The three recently granted design patents cover the architecture of Apple’s stores in Shanghai and were awarded in May, according to state media reports, suggesting the company registered them after it began its expansion in China last year. One was announced on Wednesday by the state intellectual property office, covering a glass dome such as the one that is a distinctive feature of one of the company’s Shanghai stores.
These patents were registered in May, so I’m not sure why this is news. Which begs the question why am I talking about it? Because the news reports suggest that these patents would somehow be useful in going against those fake Apple stores that caused such a kerfuffle a couple months ago.
Now, I haven’t actually seen these patents (doing a patent search for a blog post isn’t worth it, folks), but from the articles I’ve read, these are design patents that cover aspects of the Apple stores. At least one of them includes the glass dome you can see in the pic.
While it’s possible that these patents provide Apple with nifty new ammunition that it needs to fight copycats, it certainly doesn’t look like it at first glance. I don’t recall that any of the fake stores included a glass dome. Moreover, is the glass dome in Shanghai so different from the usual Apple store glass box design (obviously I’m no architect)? Apple’s New York store on 5th Avenue and the Beijing Apple store have had the glass box design for years.
Why is this important? Patents in China must meet several requirements, one of which is called “novelty.” That’s just a fancy word for “new,” and it means that patent protection will not be granted to something that isn’t new.
But wait, Apple did in fact get those patents, so they must be new, right? The patent office wouldn’t have given them protection for an old design, would it?
Funny thing. There are three kinds of patents in China: inventions, utility models, and designs. All three require novelty, but the patent office only performs what is called substantive review on invention applications. That means that for utility models and design applications, the patent office is basically taking the applicant’s word for it that the design/inventive step is truly novel.
Again, I haven’t seen the patent that covers the glass dome. If it is narrow in scope, then it might not be useful in going after a third party store that uses a glass box design. If, on the other hand, it is wide in scope, then it may have novelty problems. Hmm.
So where does this leave Apple and its new architectural design patents? Well, patents are solid forms of IP . . . until they aren’t. To put it another way, if Apple uses those patents against alleged infringers, everything might be fine. Perhaps these designs are really novel, in which case Apple has nothing to worry about. Similarly, if the alleged infringers decide not to challenge the validity of those patents, then again, Apple would win (if the rest of their case was strong).
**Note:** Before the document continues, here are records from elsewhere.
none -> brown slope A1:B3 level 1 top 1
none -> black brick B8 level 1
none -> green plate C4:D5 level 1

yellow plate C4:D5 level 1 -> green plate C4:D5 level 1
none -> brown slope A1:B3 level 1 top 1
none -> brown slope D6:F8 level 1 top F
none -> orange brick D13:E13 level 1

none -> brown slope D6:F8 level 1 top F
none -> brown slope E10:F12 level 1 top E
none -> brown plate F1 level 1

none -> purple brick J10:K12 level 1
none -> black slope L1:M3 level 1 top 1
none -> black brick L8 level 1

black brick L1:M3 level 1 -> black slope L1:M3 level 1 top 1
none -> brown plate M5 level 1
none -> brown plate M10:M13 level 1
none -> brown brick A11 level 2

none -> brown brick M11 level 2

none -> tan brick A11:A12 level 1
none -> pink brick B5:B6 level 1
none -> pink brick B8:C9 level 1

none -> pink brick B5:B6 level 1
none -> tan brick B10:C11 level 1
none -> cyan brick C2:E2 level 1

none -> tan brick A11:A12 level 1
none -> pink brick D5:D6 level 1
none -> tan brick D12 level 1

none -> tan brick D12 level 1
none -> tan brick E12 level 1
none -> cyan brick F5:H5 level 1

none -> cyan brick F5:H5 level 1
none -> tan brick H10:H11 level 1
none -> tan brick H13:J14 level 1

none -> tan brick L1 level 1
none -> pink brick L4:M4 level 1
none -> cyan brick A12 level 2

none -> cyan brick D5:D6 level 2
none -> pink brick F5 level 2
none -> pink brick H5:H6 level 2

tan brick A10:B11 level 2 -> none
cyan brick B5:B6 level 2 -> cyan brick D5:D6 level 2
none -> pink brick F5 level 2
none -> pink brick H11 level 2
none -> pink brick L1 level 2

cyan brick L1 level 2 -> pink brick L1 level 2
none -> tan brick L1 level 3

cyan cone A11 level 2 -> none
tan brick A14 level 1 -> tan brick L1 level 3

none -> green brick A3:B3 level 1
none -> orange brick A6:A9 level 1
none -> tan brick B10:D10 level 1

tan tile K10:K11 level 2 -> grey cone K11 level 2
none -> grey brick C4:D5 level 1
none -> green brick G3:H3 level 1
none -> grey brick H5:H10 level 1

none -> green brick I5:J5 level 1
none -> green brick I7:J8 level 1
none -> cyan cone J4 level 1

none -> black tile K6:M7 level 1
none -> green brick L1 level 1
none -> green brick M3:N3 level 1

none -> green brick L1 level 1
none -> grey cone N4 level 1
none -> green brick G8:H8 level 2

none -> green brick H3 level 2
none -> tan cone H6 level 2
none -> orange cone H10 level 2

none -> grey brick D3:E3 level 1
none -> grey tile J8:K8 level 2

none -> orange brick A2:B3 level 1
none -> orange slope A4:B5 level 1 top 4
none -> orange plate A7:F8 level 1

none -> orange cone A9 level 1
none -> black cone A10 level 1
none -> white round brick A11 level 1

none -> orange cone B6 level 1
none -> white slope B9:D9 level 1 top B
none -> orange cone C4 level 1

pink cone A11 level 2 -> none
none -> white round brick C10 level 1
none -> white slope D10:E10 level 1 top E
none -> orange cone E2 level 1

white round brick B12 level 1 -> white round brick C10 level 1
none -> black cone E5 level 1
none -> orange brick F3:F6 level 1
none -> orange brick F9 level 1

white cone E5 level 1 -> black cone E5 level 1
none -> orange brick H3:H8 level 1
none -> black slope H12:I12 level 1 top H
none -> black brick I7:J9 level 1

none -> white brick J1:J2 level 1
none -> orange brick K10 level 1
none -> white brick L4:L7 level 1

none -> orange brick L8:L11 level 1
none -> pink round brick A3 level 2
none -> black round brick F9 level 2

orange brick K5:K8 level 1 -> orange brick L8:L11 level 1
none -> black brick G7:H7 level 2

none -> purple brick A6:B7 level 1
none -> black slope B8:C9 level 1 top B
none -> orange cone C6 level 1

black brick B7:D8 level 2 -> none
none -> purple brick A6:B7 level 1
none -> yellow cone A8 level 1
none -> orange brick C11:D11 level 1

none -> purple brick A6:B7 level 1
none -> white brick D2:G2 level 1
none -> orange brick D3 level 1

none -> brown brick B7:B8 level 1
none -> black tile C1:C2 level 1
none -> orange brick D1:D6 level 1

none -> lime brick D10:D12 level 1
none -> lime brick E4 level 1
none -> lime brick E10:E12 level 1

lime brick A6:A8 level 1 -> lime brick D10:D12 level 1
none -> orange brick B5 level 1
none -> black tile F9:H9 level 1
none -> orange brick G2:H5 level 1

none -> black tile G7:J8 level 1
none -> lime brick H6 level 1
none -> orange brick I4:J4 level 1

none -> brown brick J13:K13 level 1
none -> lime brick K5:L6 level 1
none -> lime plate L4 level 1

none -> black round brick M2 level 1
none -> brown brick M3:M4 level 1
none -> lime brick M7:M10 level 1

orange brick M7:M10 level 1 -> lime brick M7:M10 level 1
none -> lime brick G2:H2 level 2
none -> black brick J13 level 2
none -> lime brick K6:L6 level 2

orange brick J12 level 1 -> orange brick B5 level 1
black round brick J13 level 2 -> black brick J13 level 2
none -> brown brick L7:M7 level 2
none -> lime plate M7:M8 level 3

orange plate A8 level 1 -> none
However, if Apple’s designs are not new, and a third party challenges their validity, then Apple could run into trouble. It would help to know what the other two patents cover, of course.
At this point, though, I’m not sure that this new IP is any kind of magic bullet. In the IP universe, the best weapon against the kind of fake stores we have seen is probably still trademark protection. There is no doubt that these stores were using the Apple logo without authorization.
Nevertheless, with all the bad publicity Apple received over the summer about the fake stores, though, perhaps this design protection will make for some nifty press releases.